China Daily

2 trillion-euro offer

- Chenweihua@chinadaily.com.cn

European Union leaders have agreed to a recovery fund to help member states salvage their economies hard hit by the COVID-19 pandemic, but details of the plan have yet to be worked out and agreed upon.

After a video conference lasting more than four hours on Thursday, EU leaders called on the European Commission to come up with a detailed plan.

Commission President Ursula von der Leyen said she is very happy that the leaders had given the commission the task of shaping their collective response to the crisis.

“We have to design a common, future-proof answer to this, to ensure the integrity and the cohesion of the single market and its shared prosperity,” she said after the summit.

The scale, the speed and the impact of the economic crisis is unpreceden­ted in modern times and some countries have been hit harder than others, she said.

“And unless we act decisively and collective­ly, the recovery will not be symmetric and divergence­s between member states will increase.”

The agreement followed blanket news coverage in recent weeks of a major disagreeme­nt over the recovery fund between members in the south and north.

It also came a week after Von der Leyen extended a “heartfelt apology” to Italy for EU members not coming to its aid early enough.

A poll last month by the news agency Dire showed that 88 percent of Italians felt they had been let down by their EU allies.
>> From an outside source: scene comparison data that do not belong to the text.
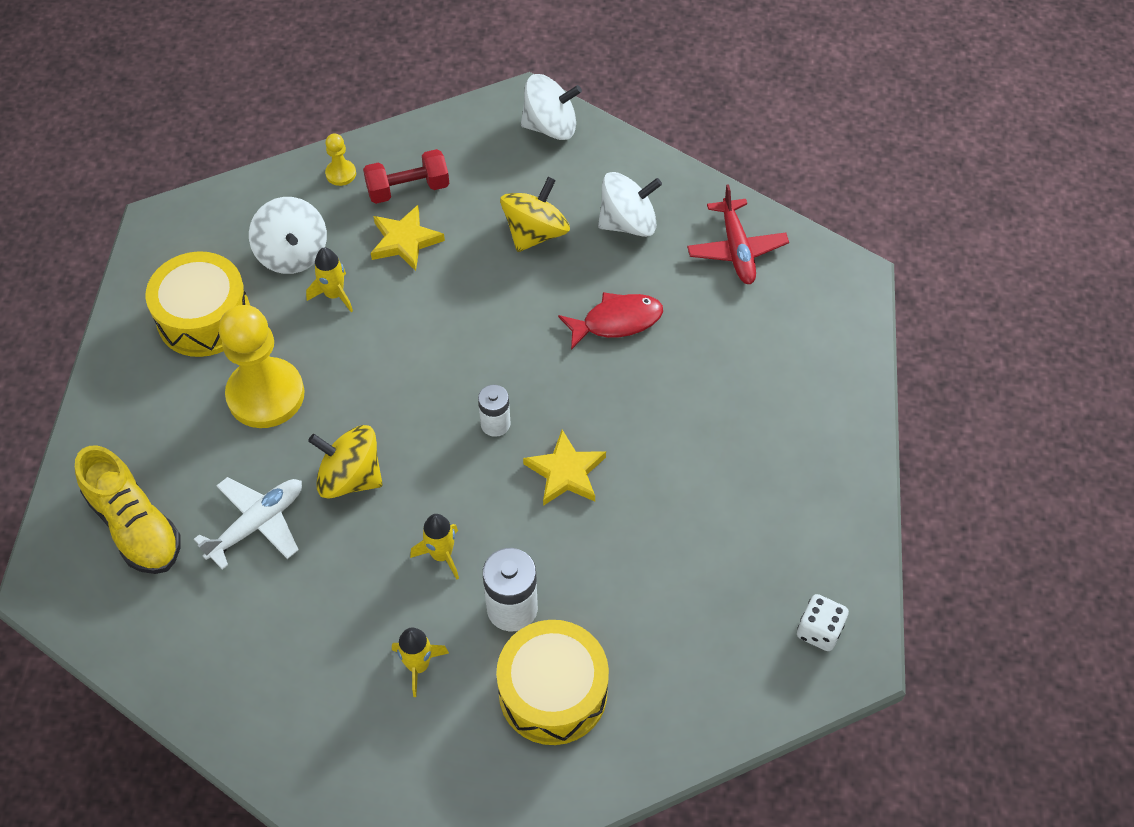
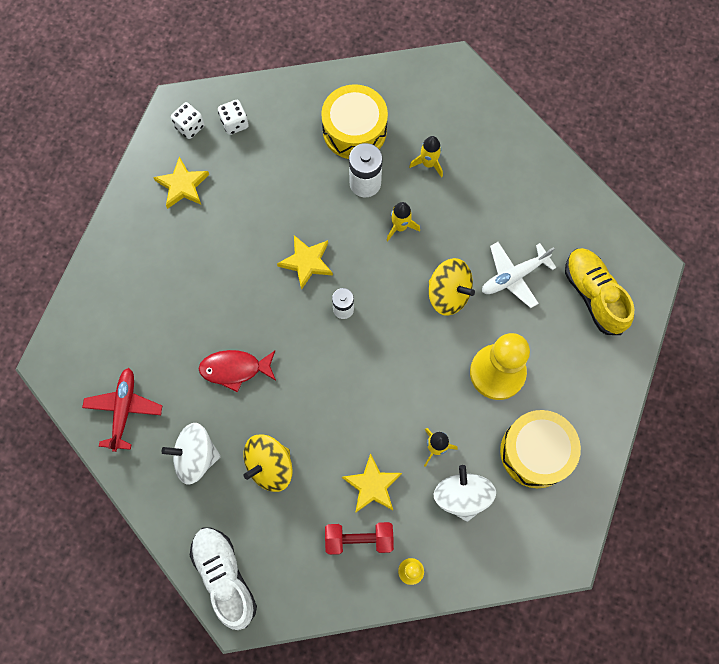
camera: 165 degrees left, 15 degrees up
(550, 126) = (225, 577): white spinning top -> white shoe
(751, 654) = (234, 123): none -> white dice
(789, 536) = (182, 185): none -> yellow star

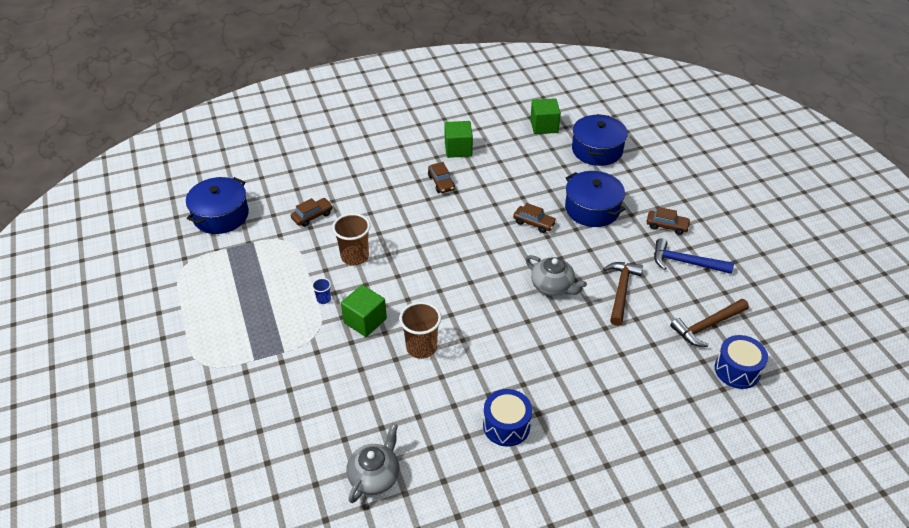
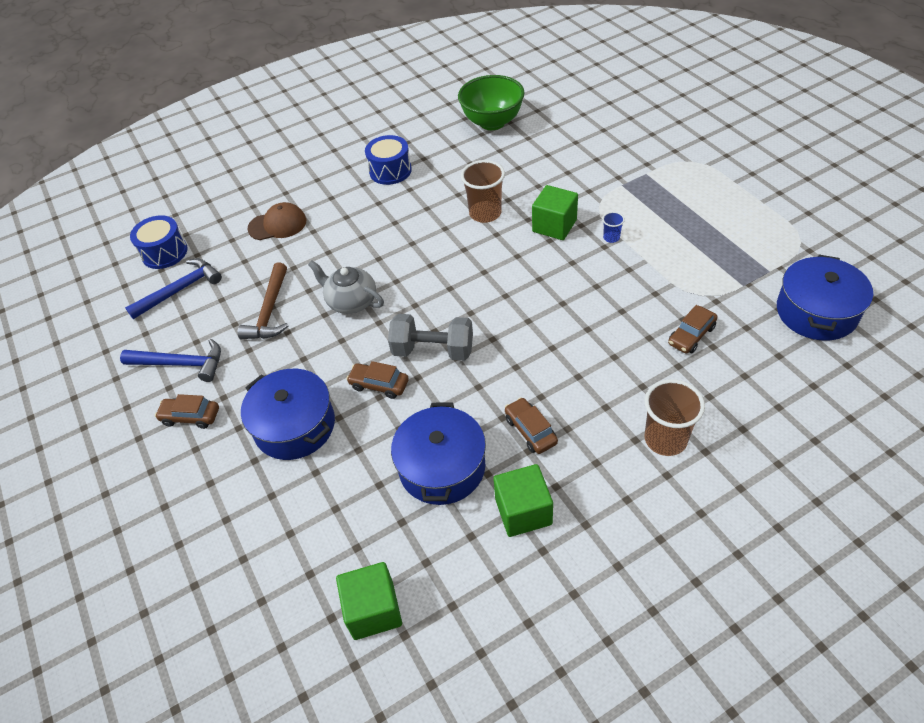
camera: 175 degrees right, 5 degrees up
(355, 256) = (602, 291): brown cup -> brown cup (665, 439)
(375, 476) = (492, 122): grey teapot -> green bowl
(492, 238) = (433, 350): none -> grey dumbbell
(597, 150) = (275, 560): blue pot -> blue pot (442, 467)
(626, 379) = (277, 225): none -> brown cap
(707, 326) = (180, 290): brown hammer -> blue hammer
A new survey by the pollster Bidimedia between April 15 and 16 found that 40 percent of Italians would support quitting the EU and scrapping the euro as its official currency, the Daily Express in Britain reported on Friday.

Von der Leyen said the only instrument that can deliver the tasks required for recovery is the 2021-27 EU budget.

European Council President Charles Michel said on Thursday that EU leaders expressed “a strong will to move forward together” and “work toward establishi­ng a recovery fund”.

“This fund shall be of a sufficient magnitude, targeted toward the sectors and geographic­al parts of Europe most affected, and be dedicated to dealing with this unpreceden­ted crisis,” he said.

Italy and Spain have been hit hard by the pandemic, with their cases and deaths trailing only the United States.

The unfolding economic crisis, widely regarded as the worst since the Great Depression, is a major test for Von der Leyen and Michel, both of whom took office in December.

Italian Prime Minister Giuseppe Conte, who had been critical of the EU’s response, described the agreement on Thursday as “an important milestone in European history”.

Italy, Spain and France had pushed for a eurobond recovery fund for weeks, only to be met with strong opposition by Germany, Austria, the Netherland­s and Finland.

That opposition was no longer there on Thursday when details of the recovery fund were yet to be decided. That will happen when they meet in about two weeks.

German Chancellor Angela Merkel indicated on Thursday that she was open to offering as much as 2 trillion euros for the recovery fund but wanted to see how it would be used before committing the money.

“It was clear to everyone that we need such a recovery fund,” she said.

“I want to say very clearly that such a joint solution is in Germany’s interests, because things can only go well for Germany if they go well for Europe.”

During the video conference, European Central Bank President Christine Lagarde warned EU leaders that eurozone GDP could fall by 15 percent in the worst of cases, and by 9 percent with a more optimistic outlook, EURACTIV.com reported.

Carl Bildt, a former Swedish prime minister, now co-chair of the European Council on Foreign Relations, said that it must have been scary for EU leaders when Lagarde did not rule out the EU economy contractin­g as much as 15 percent this year.